A practical guide to Big-O notation — O(1), O(log n), O(n), O(n log n), O(n^2), and beyond, with code examples, best/average/worst case, and a brief look at amortized and space complexity.

·11 min read · By Yash Kesharwani
Beginner 12 min read

What you'll learn

  • What Big-O notation actually measures
  • The common complexity classes from O(1) to O(n!)
  • How to read code and assign a Big-O to it
  • Best, average, and worst case — and which one matters
  • Amortized complexity in one minute
  • Space complexity and why it deserves its own analysis

Prerequisites

Big-O notation is the language engineers use to describe how an algorithm’s cost grows as its input gets larger. It is the single most important piece of vocabulary in DSA — without it, you cannot compare two solutions or explain why one is better than another. This post covers what Big-O measures, how to read it off code, and the classes you’ll see again and again.

What Big-O actually measures

Big-O describes how the runtime (or memory usage) of an algorithm grows as a function of the input size n. It is deliberately a rough measure — it ignores constant factors and lower-order terms.

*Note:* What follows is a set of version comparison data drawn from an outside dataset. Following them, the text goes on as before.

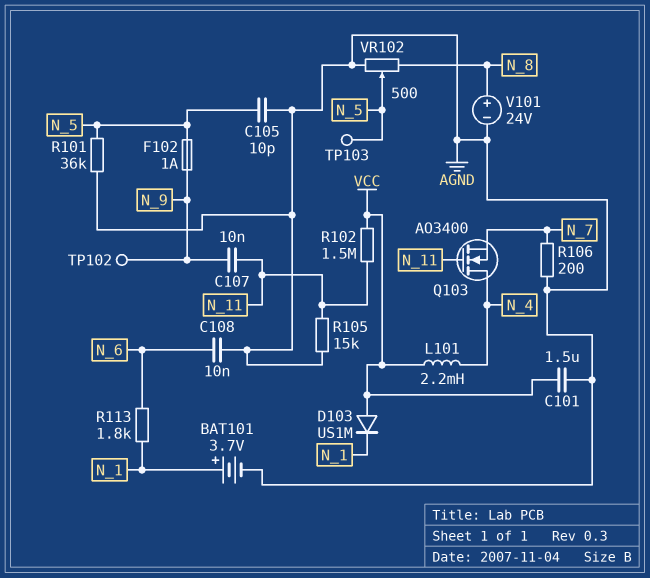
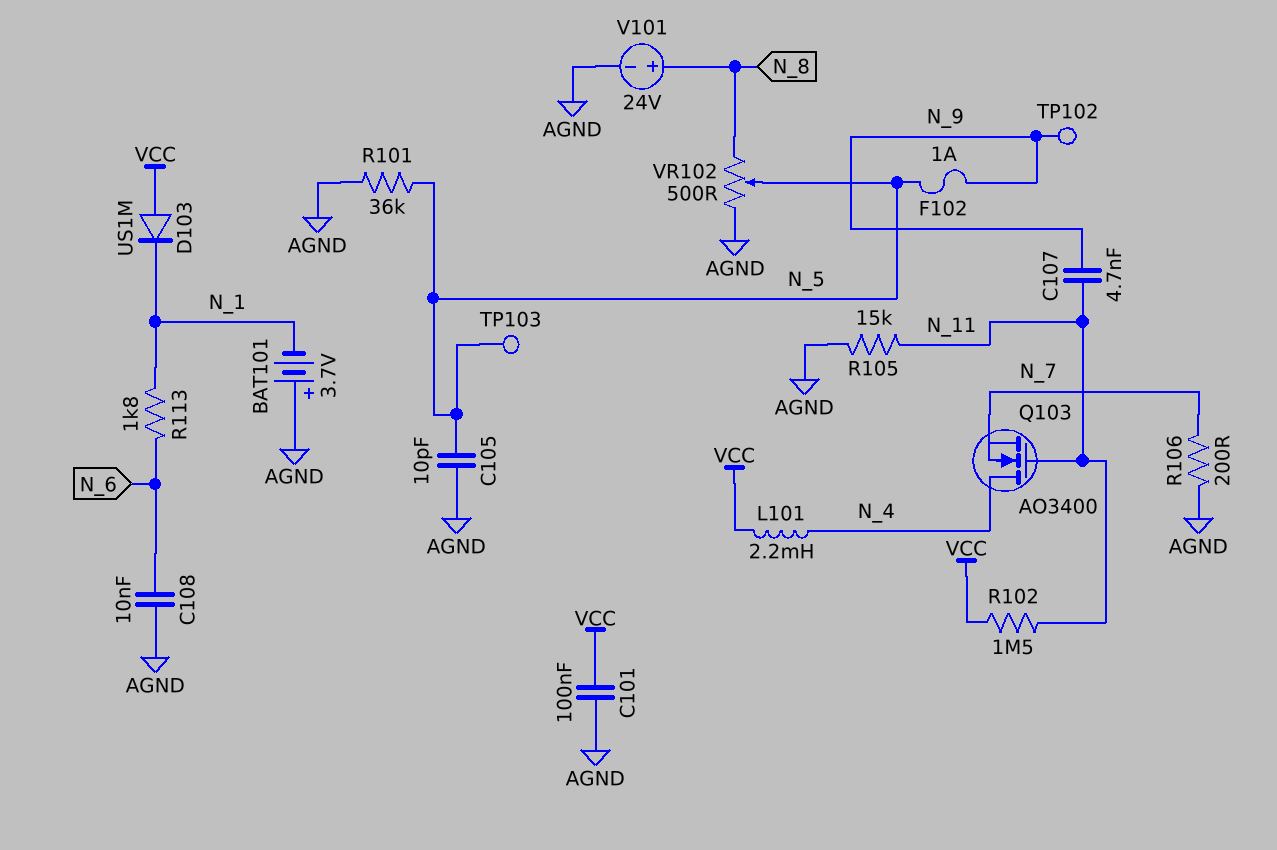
BAT101: 3.7V (plus N_1, minus AGND) -> 3.7V (plus AGND, minus N_1)
C101: 1.5uF (AGND, VCC) -> 100nF (AGND, VCC)
C107: 10nF (N_9, N_11) -> 4.7nF (N_9, N_11)

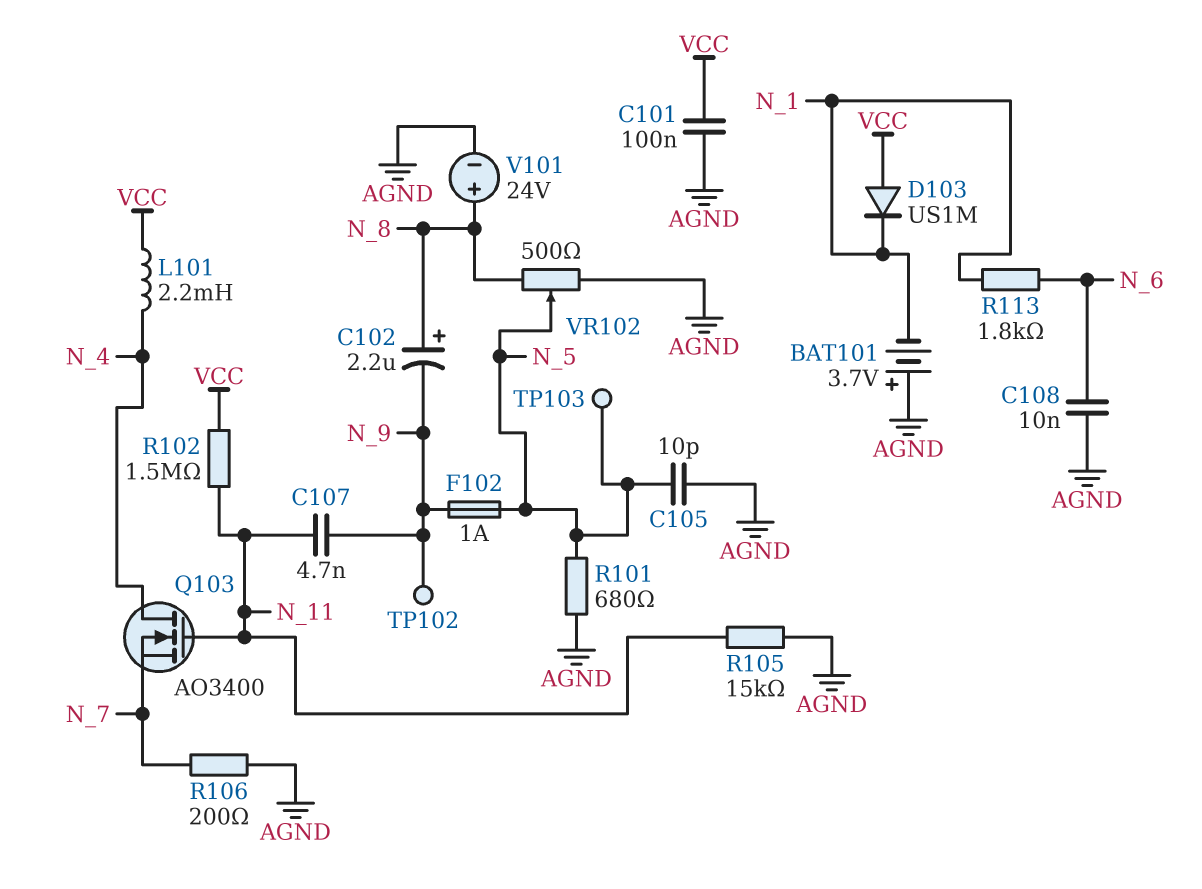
C102: none -> 2.2uF (plus N_8, minus N_9)
R101: 36k (AGND, N_5) -> 680 (AGND, N_5)

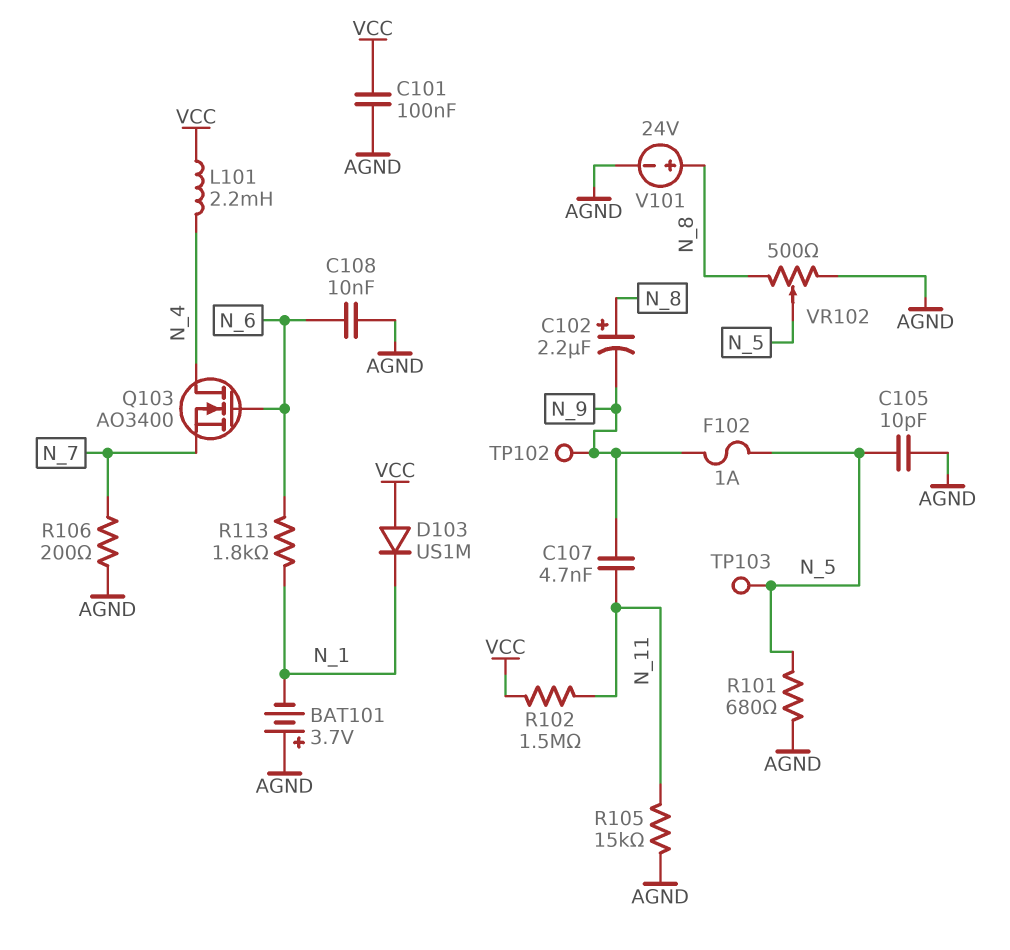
Q103: NMOS AO3400 (G N_11, D N_4, S N_7) -> NMOS AO3400 (G N_6, D N_4, S N_7)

If an algorithm takes 3n + 7 operations on an input of size n, we say it is O(n). The 3 and the 7 don’t matter for large n; what matters is that doubling the input roughly doubles the time.

The mental model: pretend n gets enormous. Which term dominates?

  • 100n + 5 → O(n)
  • n^2 + 1000n → O(n²) (the term wins for large n)
  • 5 → O(1) (a constant, regardless of input)

This is why Big-O ignores constants: on a fast computer 100n is slow, on a faster computer it’s fast, but the shape of the curve is the same.

The common complexity classes

You will see these constantly. Memorise the order from cheapest to most expensive:

O(1)  <  O(log n)  <  O(n)  <  O(n log n)  <  O(n^2)  <  O(2^n)  <  O(n!)

Let’s walk through each with code.

O(1) — constant time

The work doesn’t depend on input size.

def get_first(nums):
    return nums[0]    # one indexing operation

Indexing a list, looking up a key in a dictionary, returning a fixed value — all O(1).

O(log n) — logarithmic time

Each step cuts the problem in half. The classic example is binary search.

def binary_search(arr, target):
    low, high = 0, len(arr) - 1
    while low <= high:
        mid = (low + high) // 2
        if arr[mid] == target:
            return mid
        elif arr[mid] < target:
            low = mid + 1
        else:
            high = mid - 1
    return -1

print(binary_search([1, 3, 5, 7, 9, 11], 7))    # 3

For a list of a million elements, binary search takes about 20 comparisons. That is the magic of logarithmic time.

O(n) — linear time

You touch every element once.

def total(nums):
    s = 0
    for x in nums:
        s += x
    return s

print(total([1, 2, 3, 4]))    # 10

Most “scan once” patterns are O(n) — finding a max, counting matches, building a transformed list.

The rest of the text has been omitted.